SUPERFLUIDITY tackles these challenges with a multi-pronged comprehensive strategy:
- Flexibility, via an architectural decomposition of network components and network services into elementary, reusable primitives.
- Simplicity, via a cloud-based architecture, getting rid of access-specific gateways and integrating heterogeneous JBOAs (“just a bunch of accesses”) within a converged cloud-network infrastructure ranging from the core all the way to the network edge.
- Agility, via virtualization of radio and network processing tasks.
- Portability and viability, through platform-independent abstractions, permitting reuse of network functions across multiple heterogeneous hardware platforms, while allowing for the vendors’ need for closed platforms or closed source implementations.
- High performance beyond the state of the art, via software acceleration, specialization and adaptation to hardware accelerators, while making these mechanisms transparent to network service designers so that they can focus on the development of novel services and not performance optimization.
This high-level strategy will permit SUPERFLUIDITY to design and implement a novel, superfluid network architecture where network services can be deployed near-instantaneously, whenever and wherever they are needed, with high performance; this architecture will have the following properties:
- Location-independence: Network services can be deployed (or relocated) at various heterogeneous networks along the end-to-end path (at the operator, at the edge, next to the base stations or access points, at customers’ premises) following the performance needs of particular applications, and reducing latency by migrating processing as close as possible to the end customers.

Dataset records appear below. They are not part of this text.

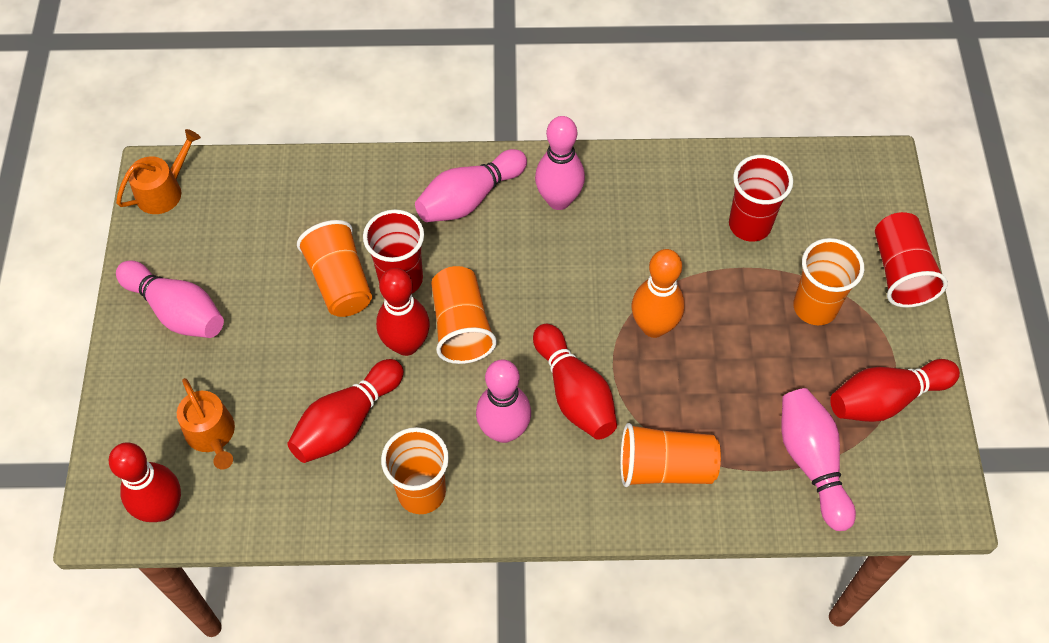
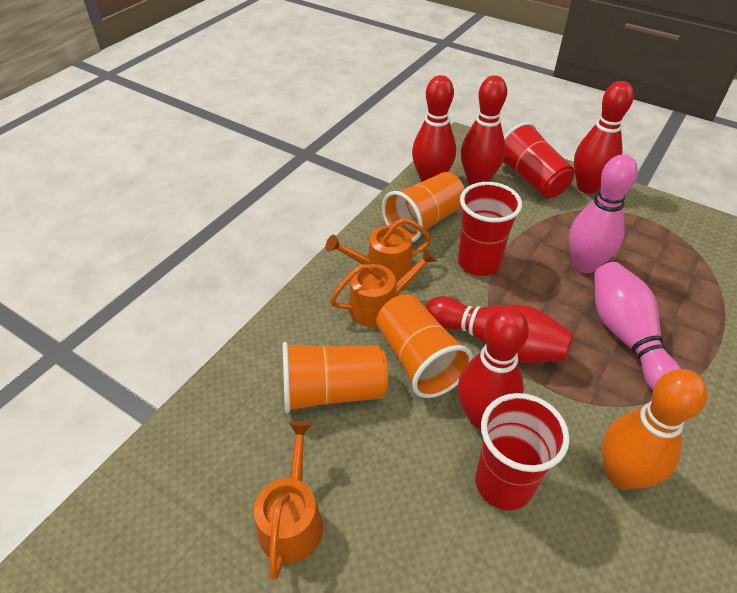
orange cup: 5 -> 3
orange watering can: 2 -> 3
pink bowling pin: 5 -> 2

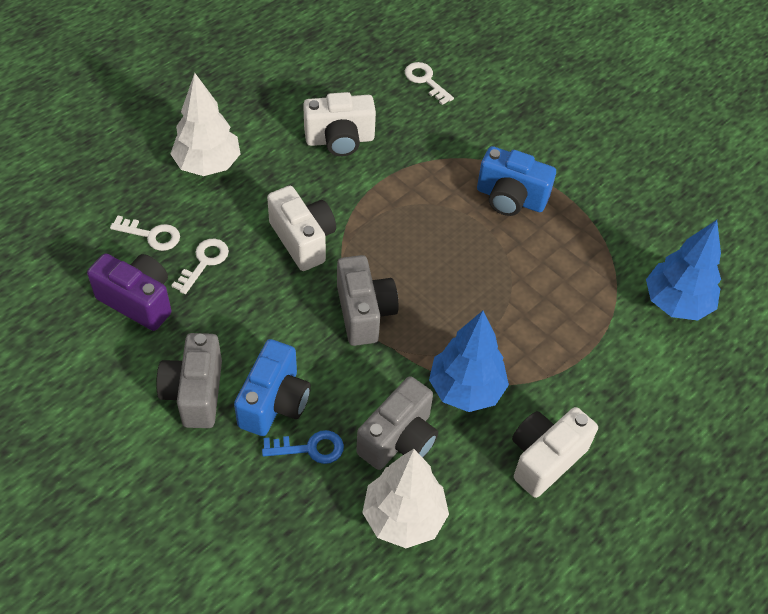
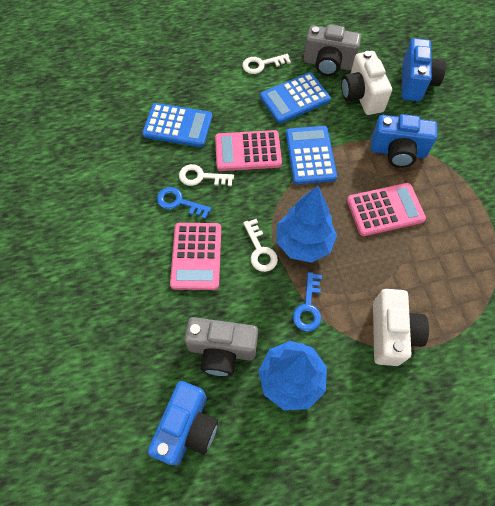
blue calculator: 0 -> 3
blue camera: 2 -> 3
blue key: 1 -> 2
grey camera: 3 -> 2
pink calculator: 0 -> 3
purple camera: 1 -> 0
white camera: 3 -> 2
white tree: 2 -> 0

- Time-independence: Deploying or moving processing tasks and virtualized contexts to a different location should ideally happen near instantaneously, in timescales in the order of tens of milliseconds, if the goal is to support intra-technology handovers and/or service continuity along with unnoticeable performance degradation to end customers.
- Scale-independence: Decouple network services from their scaling. Scale out shall become just an orthogonal property of a service, as fast and easy as booking additional resources and “sticking” them to it transparently.

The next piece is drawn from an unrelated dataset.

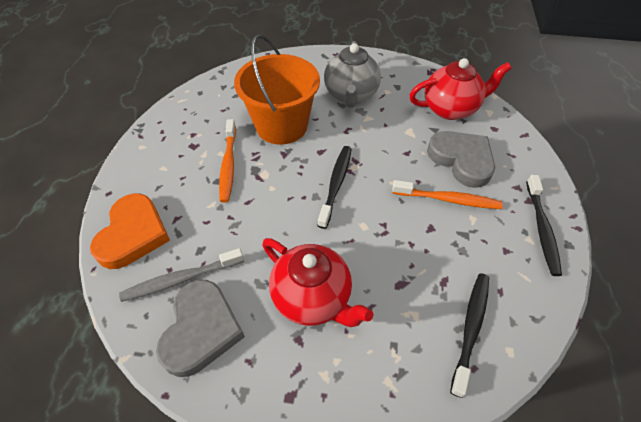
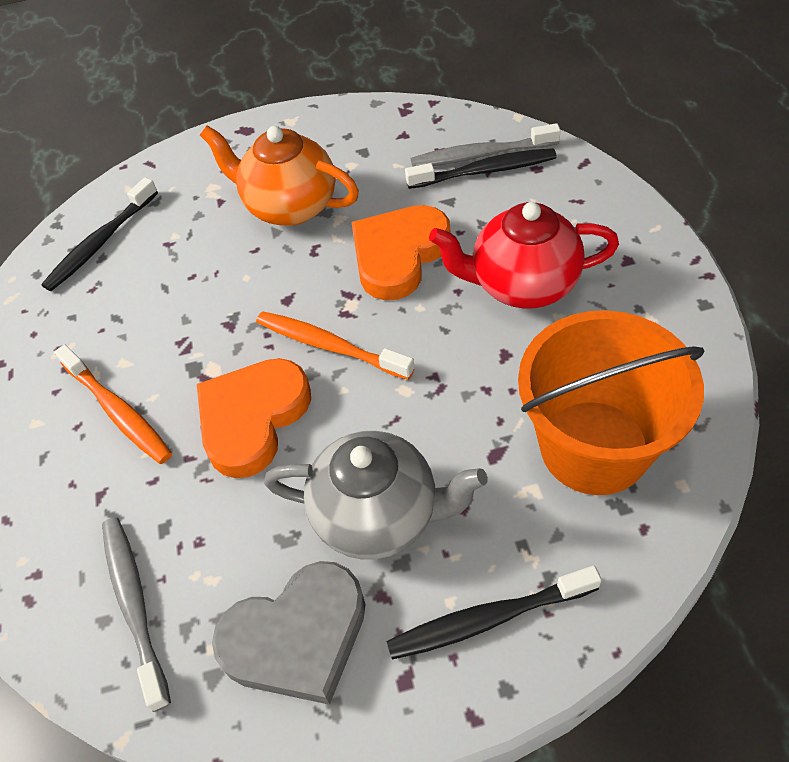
grey heart: 2 -> 1
grey toothbrush: 1 -> 2
orange heart: 1 -> 2
orange teapot: 0 -> 1
red teapot: 2 -> 1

- Hardware-independence: The entity developing or deploying the software-based processing should not have to worry about the details of the underlying hardware. This will result in taking transparently advantage of an huge range of heterogeneous hardware capabilities, from high-end x86 servers with virtualization extensions and FPGA boards all the way to low-power, low frequency ARM-based boards at the edge.

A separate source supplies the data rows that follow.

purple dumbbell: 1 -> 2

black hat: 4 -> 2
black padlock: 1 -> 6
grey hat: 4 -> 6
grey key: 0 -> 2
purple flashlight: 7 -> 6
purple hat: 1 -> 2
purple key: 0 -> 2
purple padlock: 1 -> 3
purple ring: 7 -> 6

The above overall goal includes eight specific project objectives:
- Novel 5G data plane processing architecture – Design a flexible, open and programmable 5G data plane processing architecture and relevant APIs for network functions’ convergence
- Converged 5G platform – Design, implementation, and evaluation of a unified and high performance distributed cloud platform technology for radio and network functions support and migration.
- New Algorithms and functions – Design, development and evaluation of algorithmic and design improvements for radio processing tasks, flow processing primitives, and service optimization.
- Ultra-fast and efficient virtualization – Design, implementation and evaluation of beyond the state of the art quickly instantiable, low memory footprint, and high performance virtualization technology
- Hardware adaptation and abstraction – design and development of technologies and interfaces to exploit and integrate customized hardware.
- Control and provisioning framework – Extensions of existing and widespread frameworks for platform’s management, control, and elastic provisioning.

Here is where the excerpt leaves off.